Have emailed for our copy, perhaps one day such a guide specifically for motorhomers will be available.


----------



## klubnomad

Requested, thanks for the link

Dave

656


----------



## MOTORHOMER

Also requested. Thanks again for the link


Motorhomer


----------



## 92859

Greetings,

Thanks Spacerunner for the info, it will be gratefully received!


----------



## sprokit

Thanks for the link - wonder how many requests they'll get from MHF people?

Keith S


----------



## dennisandandrea

Many thanks Spacerunner have requested


all the best Dennis


----------



## bikemad99

*Truck stops.*

Are motorhomes welcome at truck stops?
Reg.


----------



## zulurita

Thanks for the link, I have also sent an email requesting it


----------



## 88870

Geo said:


> Done, Thank you for the link,
> the new thank you button has gone walkabout???
> Geo


Think it has moved to the top of the postbox (on the right) next to the quote button. I haven't tried it yet so not sure!


----------



## LadyJ

Thanks John have sent for it but i'm not sure if motorhomes are allowed to park all night in truck areas we tried it once and got turffed out.  


Jacquie


----------



## BargainHunter

What a brilliant spot. I've sent for mine.

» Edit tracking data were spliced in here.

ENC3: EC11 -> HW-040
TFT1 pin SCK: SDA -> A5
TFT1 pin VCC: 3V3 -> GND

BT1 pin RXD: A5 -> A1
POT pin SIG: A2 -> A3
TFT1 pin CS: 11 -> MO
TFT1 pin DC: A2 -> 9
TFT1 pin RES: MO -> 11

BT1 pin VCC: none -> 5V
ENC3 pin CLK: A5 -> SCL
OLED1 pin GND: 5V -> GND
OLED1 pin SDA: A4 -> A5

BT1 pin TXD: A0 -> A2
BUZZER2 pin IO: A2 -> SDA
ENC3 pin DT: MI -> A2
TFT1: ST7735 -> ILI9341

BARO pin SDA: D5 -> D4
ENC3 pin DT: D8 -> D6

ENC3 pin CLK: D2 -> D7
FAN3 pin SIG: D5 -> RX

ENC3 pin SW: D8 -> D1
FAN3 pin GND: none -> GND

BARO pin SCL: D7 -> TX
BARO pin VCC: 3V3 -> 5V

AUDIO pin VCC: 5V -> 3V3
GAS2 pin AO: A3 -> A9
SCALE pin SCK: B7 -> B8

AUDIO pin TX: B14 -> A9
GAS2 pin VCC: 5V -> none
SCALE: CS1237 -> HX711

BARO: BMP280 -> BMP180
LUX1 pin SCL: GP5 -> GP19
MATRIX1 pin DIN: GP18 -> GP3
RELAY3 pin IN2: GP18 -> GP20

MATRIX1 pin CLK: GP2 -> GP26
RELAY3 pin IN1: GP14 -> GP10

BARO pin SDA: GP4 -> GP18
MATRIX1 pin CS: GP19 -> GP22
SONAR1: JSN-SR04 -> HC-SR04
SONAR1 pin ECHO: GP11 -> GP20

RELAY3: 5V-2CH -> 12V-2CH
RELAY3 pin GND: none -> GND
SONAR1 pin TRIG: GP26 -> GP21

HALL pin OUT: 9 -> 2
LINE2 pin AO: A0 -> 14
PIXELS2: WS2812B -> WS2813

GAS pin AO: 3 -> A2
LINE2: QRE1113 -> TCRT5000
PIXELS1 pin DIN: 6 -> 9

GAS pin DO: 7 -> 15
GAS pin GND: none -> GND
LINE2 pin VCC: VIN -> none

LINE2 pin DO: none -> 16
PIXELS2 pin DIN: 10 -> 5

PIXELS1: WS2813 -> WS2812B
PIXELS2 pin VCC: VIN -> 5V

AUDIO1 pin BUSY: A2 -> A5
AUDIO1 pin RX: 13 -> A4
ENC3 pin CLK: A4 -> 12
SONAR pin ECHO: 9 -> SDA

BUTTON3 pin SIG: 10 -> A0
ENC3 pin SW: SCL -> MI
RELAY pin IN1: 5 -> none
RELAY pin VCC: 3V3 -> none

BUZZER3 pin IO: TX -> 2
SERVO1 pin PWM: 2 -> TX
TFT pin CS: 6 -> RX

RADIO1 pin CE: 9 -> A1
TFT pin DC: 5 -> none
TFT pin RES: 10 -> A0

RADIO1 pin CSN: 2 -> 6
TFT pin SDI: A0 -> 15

Now this is what the "Thanks" button is for !!!


Regards

Malcolm


----------



## B33bl3br0x

Thanks for the tip Spacerunner. I've sent for mine.

David.


----------



## desertsong

Hi there,

many thanks for this link, I've ordered one already.

desertsong


----------



## 89122

Sent for mine Cheers
Eddie


----------



## Spacerunner

Just a couple of pics so you can see the content in the guide, they ain't very clear, just about pushes my photography skills to the limit. :lol: 

Jacqui...I'm sure if you asked first and/or had a meal and a drink you would not be turfed off, these people are there to run a business and make money.


----------



## 96475

Sent for my copy. Many thanks Spacerunner.

Chris


----------



## pepandspice

*re:uk truckstops free guide*



Many thanks spacerunner,
Well spotted, should come in very handy, i have just ordered a copy, if there is any left!!

Thanks again. :lol:


----------



## Leapy

Thanks spacerunner- have sent for mine -hope there are some left


Leapy


----------



## annetony

*Re: Truck stops.*



bikemad99 said:


> Are motorhomes welcome at truck stops?
> Reg.


I have just recieved my guide and have rung one of the truck stops at random, (Carlisle) He says that it is ok for motorhomes to stay an odd night, some have charges some are free, the charges vary with each one, its best to phone the one you want to stay at and check beforehand, (he suggests),


----------



## nukeadmin

ive requested a digital copy that we could host for download


----------



## zoro

Thanks for the link

Steve F


----------



## Spacerunner

i, also have phoned several of the listed sites, so far they all accept motorhomes, and all available facilities are ok. Except for refrigerated trailers :lol:


----------



## 2kias

Great posting - I have sent for one aswell but am a bit boverered when it says the following on their web page

All of the truckstops listed in the Guide provide facilities catering specifically for truck drivers, and are recognised by local authorities as rest areas for heavy goods vehicles. They all have overnight parking, toilets, food and refreshments on site, or in the immediate area. 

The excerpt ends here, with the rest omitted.